Le noir sera fait de galle à l’épine & couperose, lavé & achevé avec bois de campêche ; & pour d’autres noirs, ils seront courroyés avec boue, huile d’olive & cendre gravelée, sans y employer de mauvaise huile.

Il ne sera employé auxdites teintures autre savon que celui de Gènes & d’Alicante, ou de semblable bonté & qualité.

Tous les fils de lin du royaume, de Flandre & autres pays étrangers, ne seront teints en bleu commun, mais seulement en cave.

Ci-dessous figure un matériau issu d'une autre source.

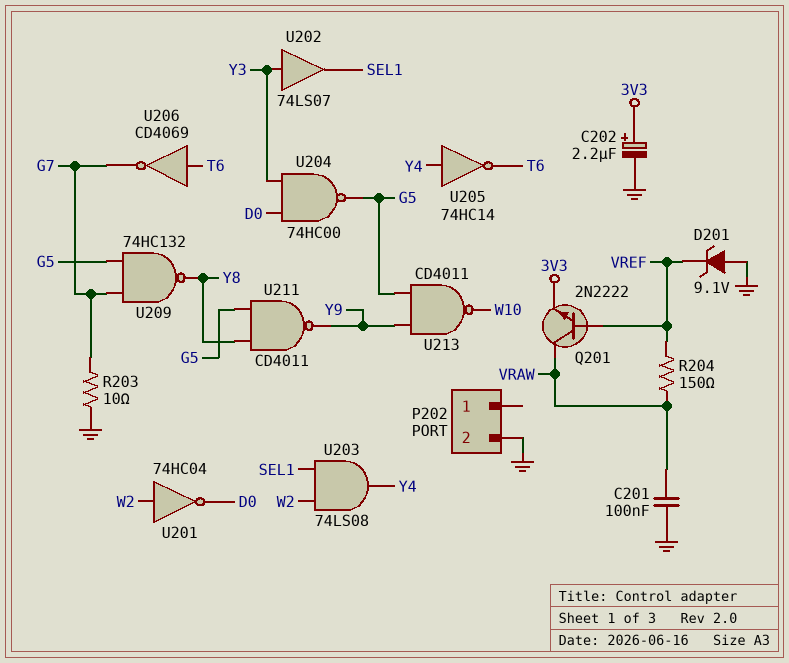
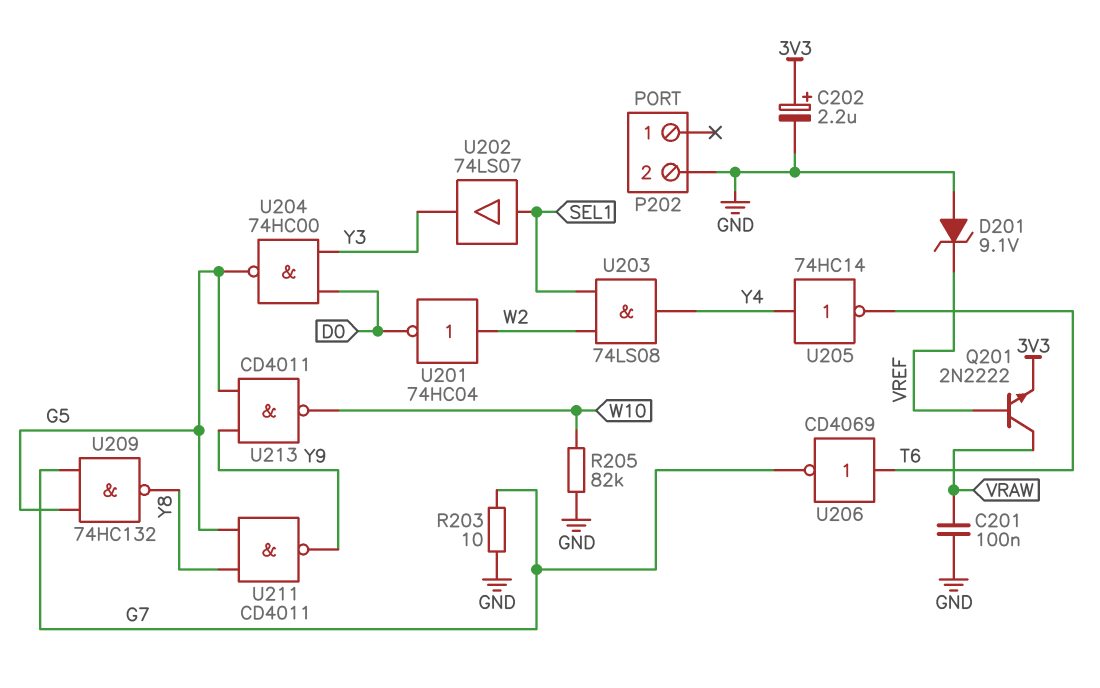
R204: 150 (VRAW, VREF) -> none
R205: none -> 82k (GND, W10)
U202: buffer 74LS07 (in Y3, out SEL1) -> buffer 74LS07 (in SEL1, out Y3)

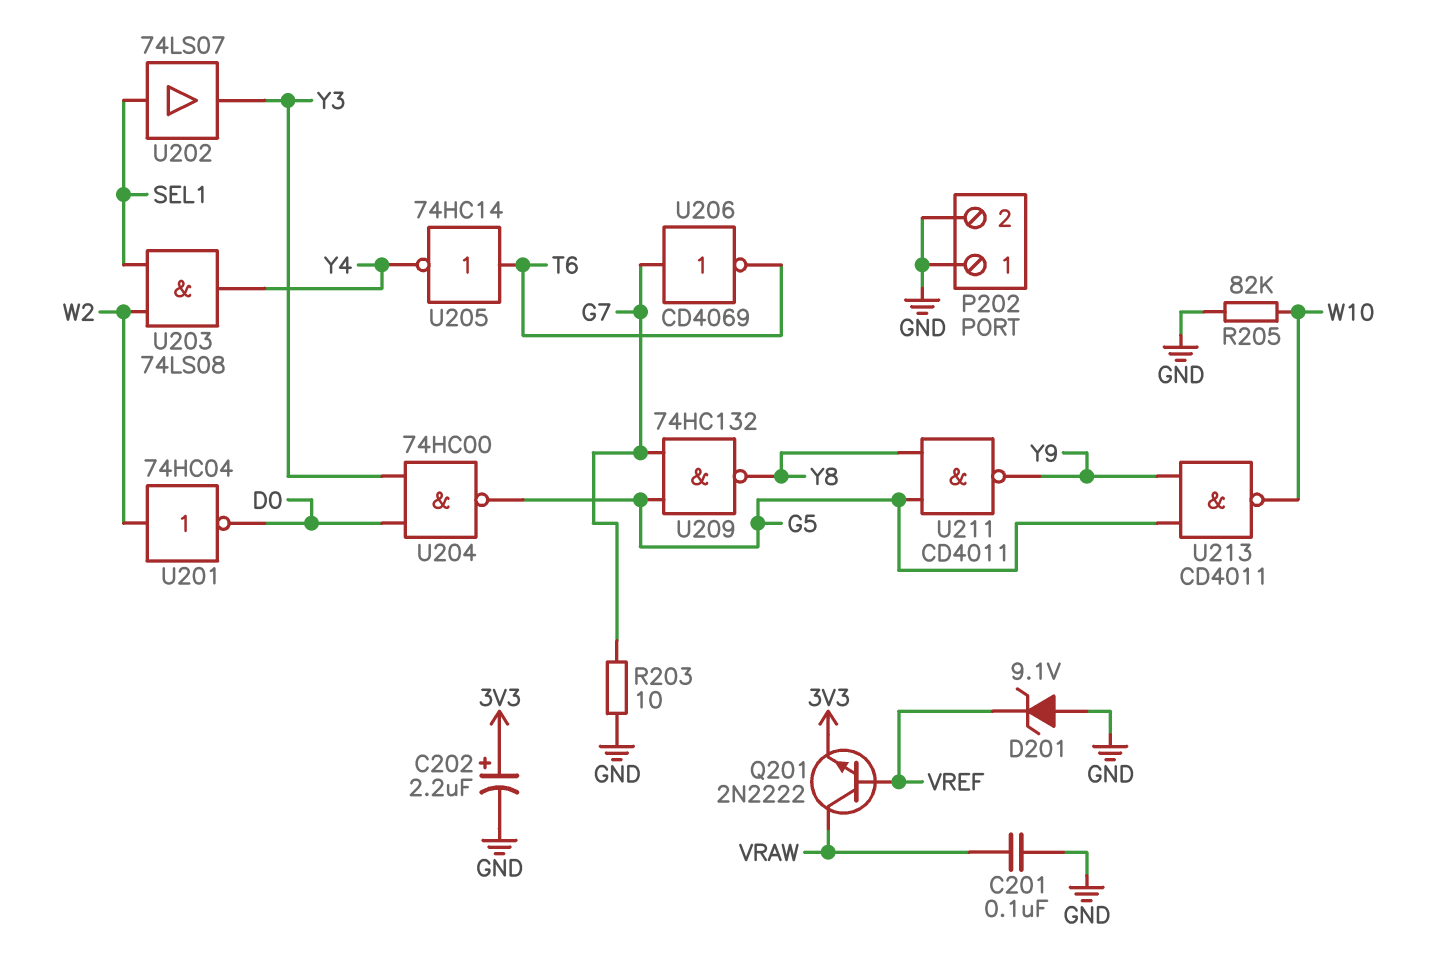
P202 pin 1: none -> GND
U205: NOT 74HC14 (in Y4, out T6) -> NOT 74HC14 (in T6, out Y4)
U206: NOT CD4069 (in T6, out G7) -> NOT CD4069 (in G7, out T6)

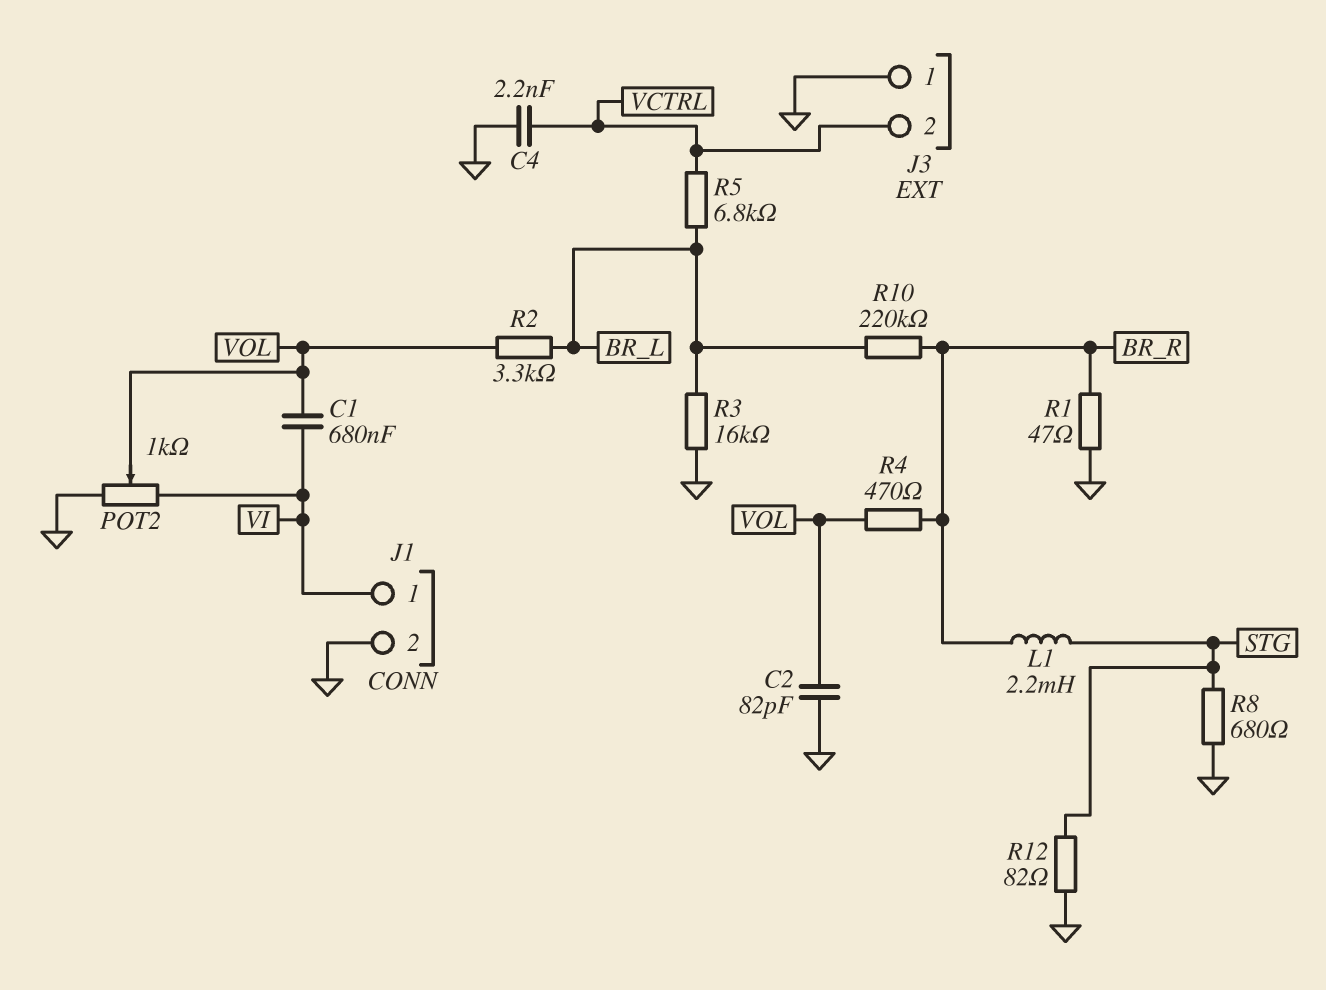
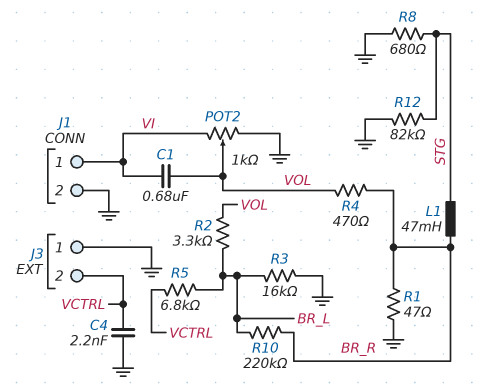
C2: 82pF (GND, VOL) -> none
L1: 2.2mH (BR_R, STG) -> 47mH (BR_R, STG)
R12: 82 (GND, STG) -> 82k (GND, STG)

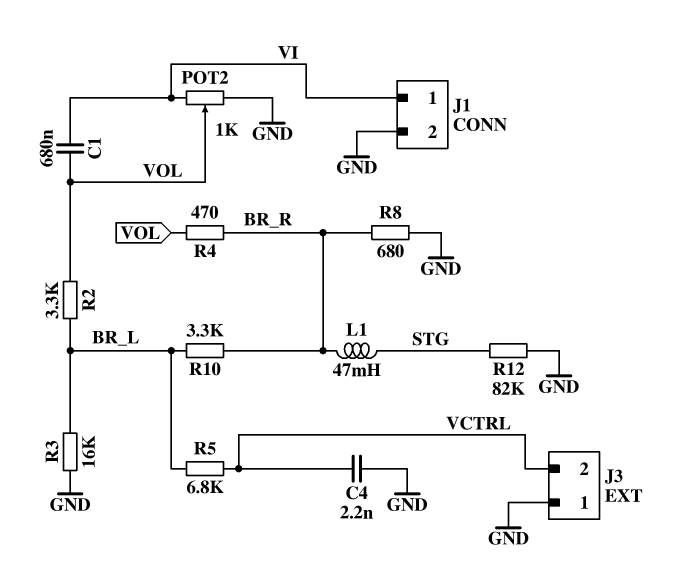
R1: 47 (BR_R, GND) -> none
R8: 680 (GND, STG) -> 680 (BR_R, GND)
R10: 220k (BR_L, BR_R) -> 3.3k (BR_L, BR_R)

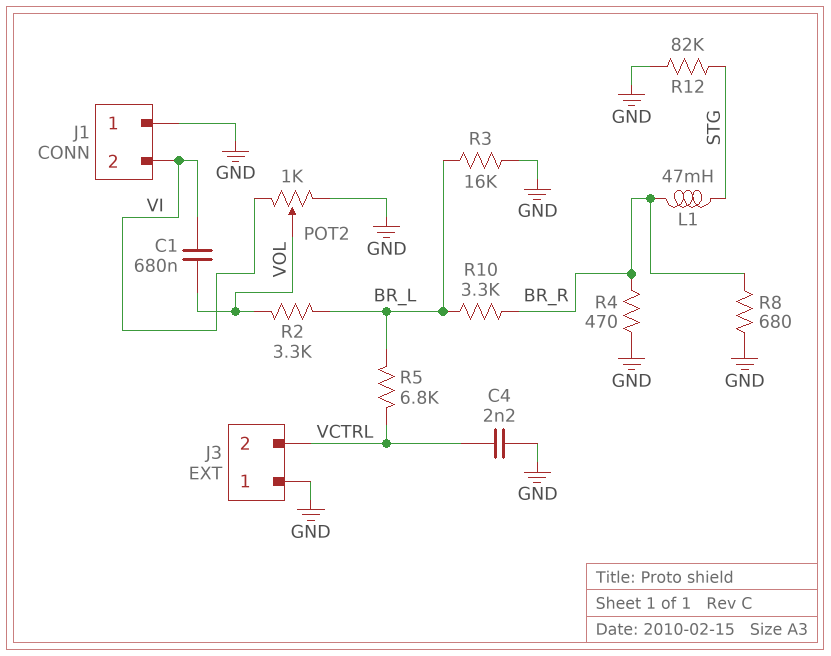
J1 pin 1: VI -> GND
J1 pin 2: GND -> VI
R4: 470 (BR_R, VOL) -> 470 (BR_R, GND)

On pourra faire débouillir les soies & fils comme les étoffes & laines, pour connoître si elles sont de bon teint ; ce qui ne sera exécuté qu’à l’égard de celles qui seront teintes en cramoisi, les autres couleurs, excepté le bleu & le verd, étant presque toutes de faux teint. Comme il a pu être remarqué par les ingrédiens affectés aux petits teints, qui entrent dans la composition de leur teinture, on ne parlera pas ici de la teinture du coton, qui est la même à-peu-près que le fil, à l’exception du rouge cramoisi semblable à celui des Indes, dont le secret a été trouvé depuis peu par M. Goudard, qui a été récompensé du conseil à proportion de sa découverte ; M. Fesquet de Rouen a trouvé le même secret. Les rouges soutiennent des débouillis de 60 minutes & plus, sans que les ingrédiens qui entrent dans la composition, aient altéré en aucune façon la teinture de cette marchandise.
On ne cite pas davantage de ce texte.